Peter Meilstrup
2023-Jun-06 04:34 UTC
[Rd] readLines() fails on non-blocking connections when encoding="UTF-8" or encoding="ASCII"
Hello R-devel, I have been trying to wrap my head around non-blocking connections and have not been having them behave as advertised. The issue I am having is that readLines() gets "stuck." If it reaches the end of a stream once, it does not ever return any more data, even when more is available on the stream. It turns out this behavior happens when I specify encoding="ASCII" or encoding="UTF-8". However things behave more as expected if I use encoding="native.enc". The following code demonstrates what is happening, using socket connections.
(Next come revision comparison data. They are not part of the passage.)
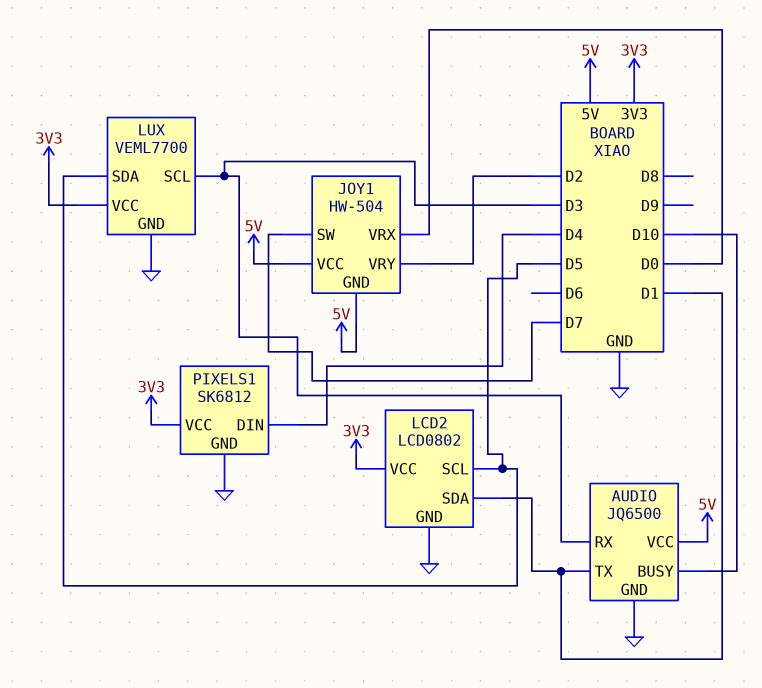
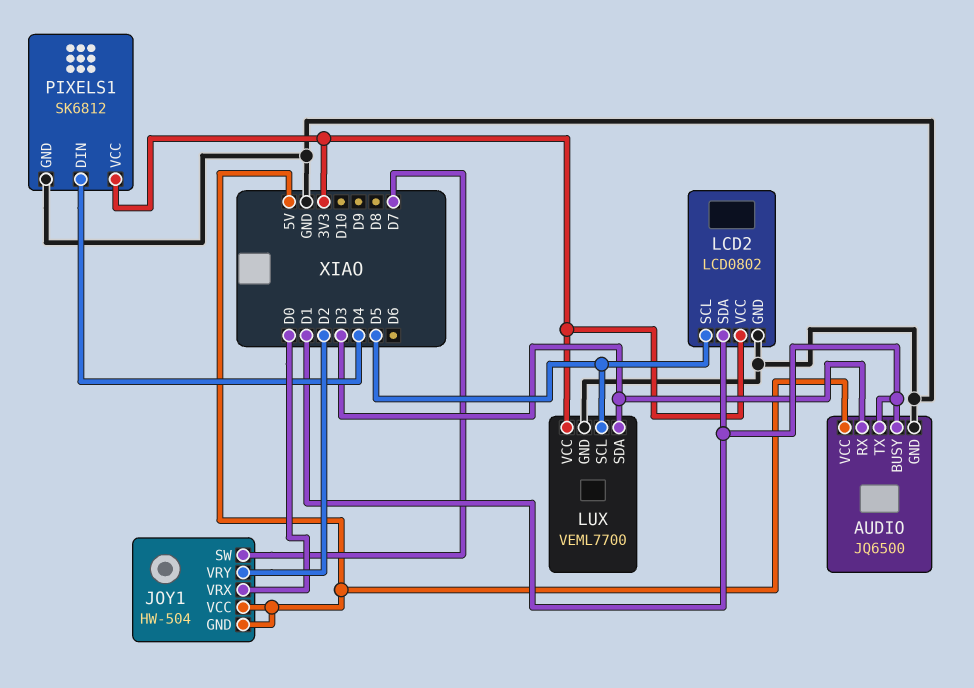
AUDIO pin BUSY: D10 -> D1
LUX pin SCL: D3 -> D5
LUX pin SDA: D5 -> D3

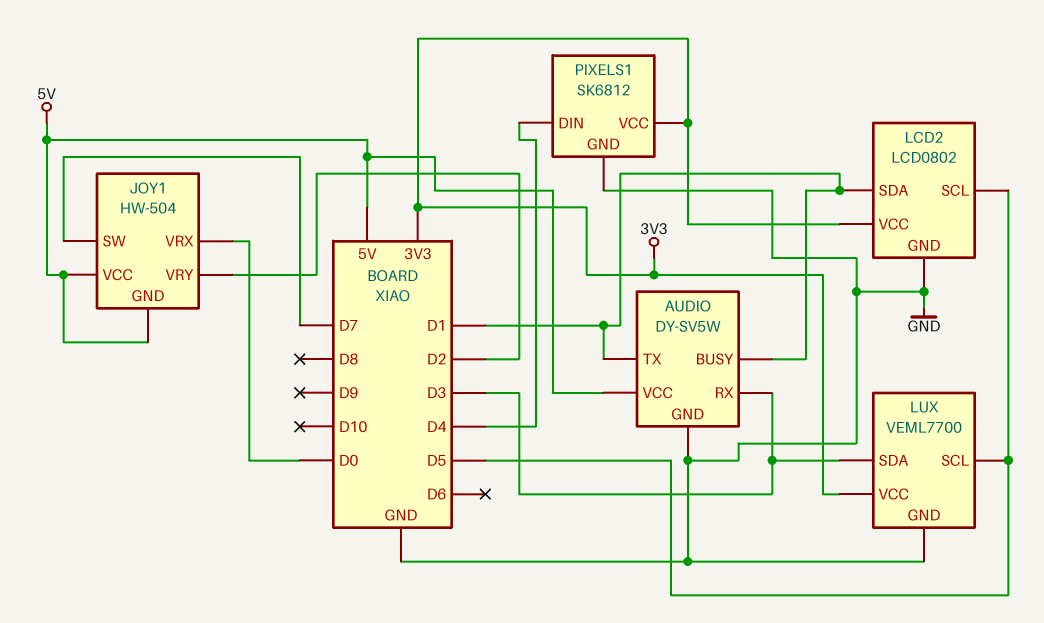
AUDIO: JQ6500 -> DY-SV5W

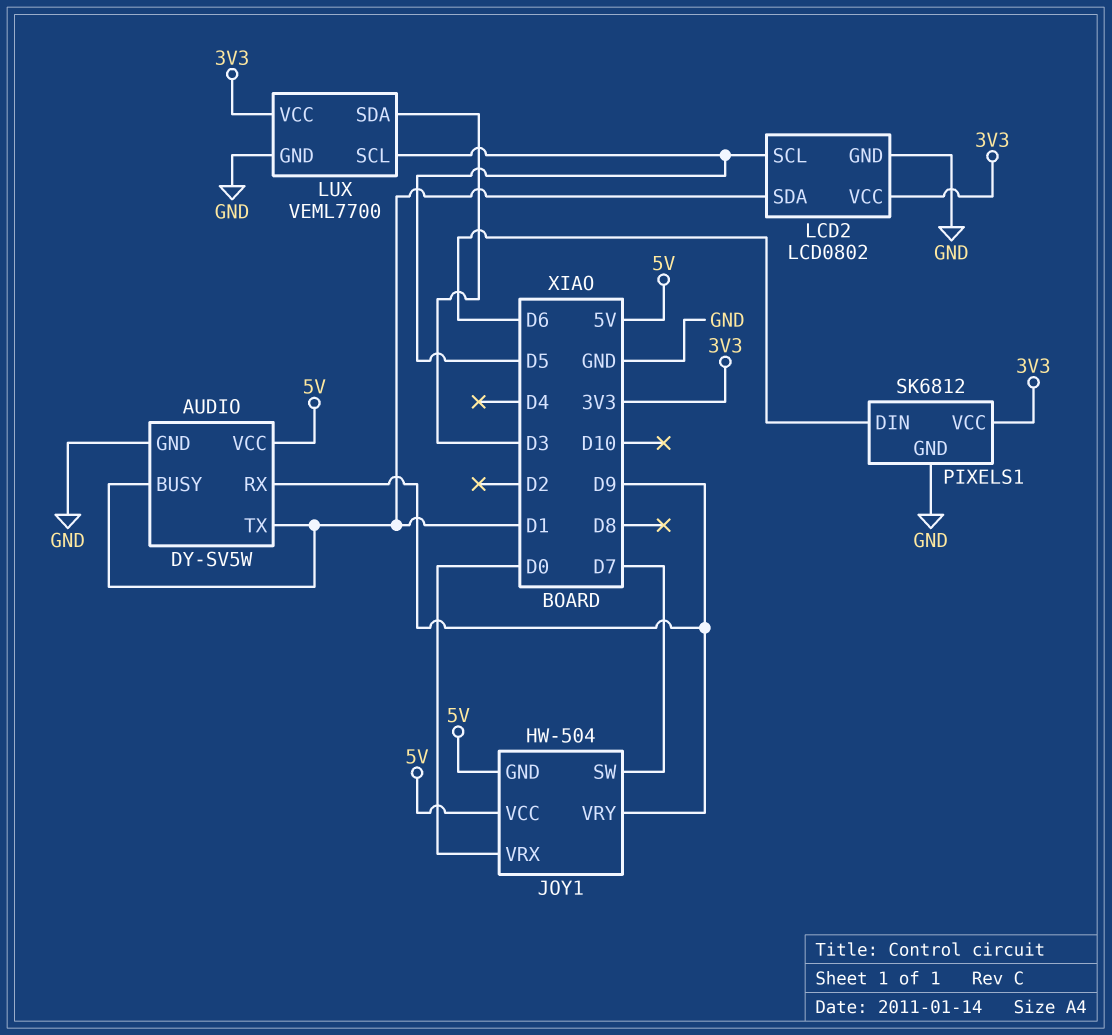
AUDIO pin RX: D3 -> D9
JOY1 pin VRY: D2 -> D9
PIXELS1 pin DIN: D4 -> D6

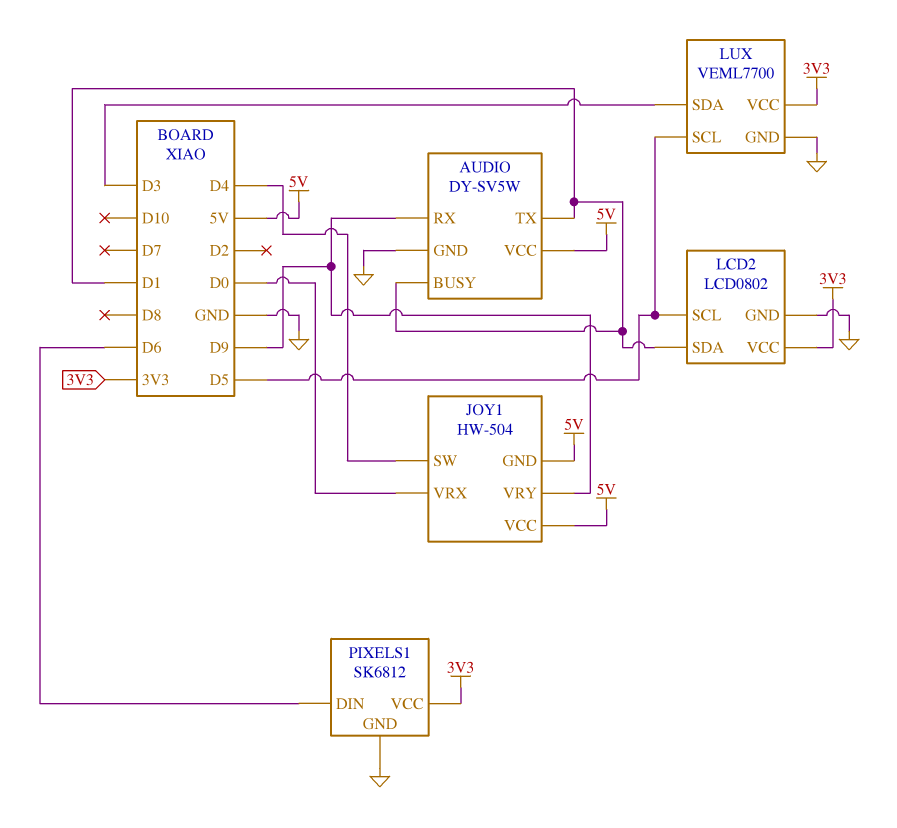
JOY1 pin SW: D7 -> D4

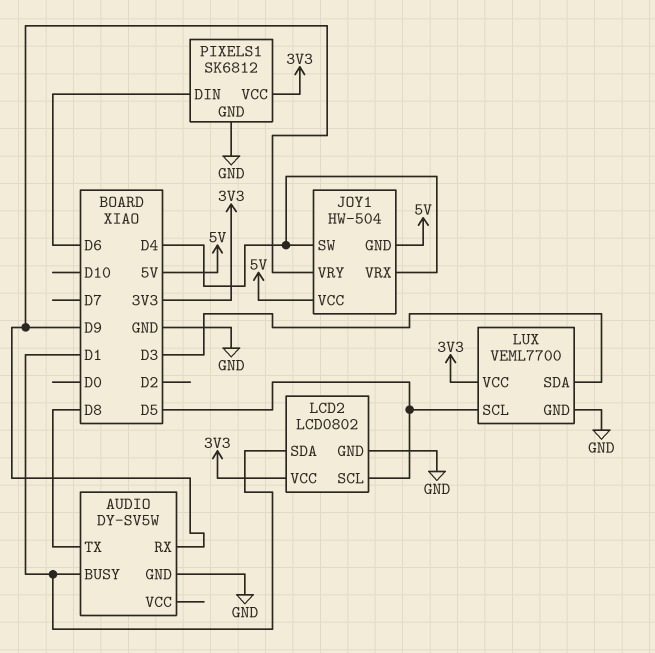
AUDIO pin TX: D1 -> D8
AUDIO pin VCC: 5V -> none
JOY1 pin VRX: D0 -> D4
I also observe this behavior for fifo() and file(blocking=FALSE) connections: sock <- serverSocket(45678) # encoding="native.enc" works; encoding="UTF-8" fails; encoding="ASCII" fails outgoing <- socketConnection("localhost", 45678, encoding="UTF-8") incoming <- socketAccept(sock, encoding="UTF-8") writeLines("hello", outgoing) flush(outgoing) readLines(incoming, 1) # "hello" readLines(incoming, 1) # character(0) writeLines("again", outgoing) flush(outgoing) socketSelect(list(incoming)) #TRUE readLines(incoming, 1) # I get character(0) (incorrect) socketSelect(list(incoming), timeout=0) #TRUE, so there is still data? writeLines("again", outgoing) writeLines("again", outgoing) flush(outgoing) readLines(incoming, 1) # character(0) isIncomplete(incoming) # FALSE, which also seems wrong bc there is unread data? readChar(incoming, 100) # "again\nagain\nagain\n", so readChar saw what readLines() did not close(incoming) close(outgoing) close(sock) I have observed this with recent versions of R installed on Debian and OSX. I also found a report of similar behavior from 2018: https://stat.ethz.ch/pipermail/r-devel/2018-April/075883.html Note that that report did not mention encodings being an issue; perhaps the original bug was fixed for native encoding only? Peter Meilstrup
Ivan Krylov
2023-Jun-06 11:03 UTC
[Rd] readLines() fails on non-blocking connections when encoding="UTF-8" or encoding="ASCII"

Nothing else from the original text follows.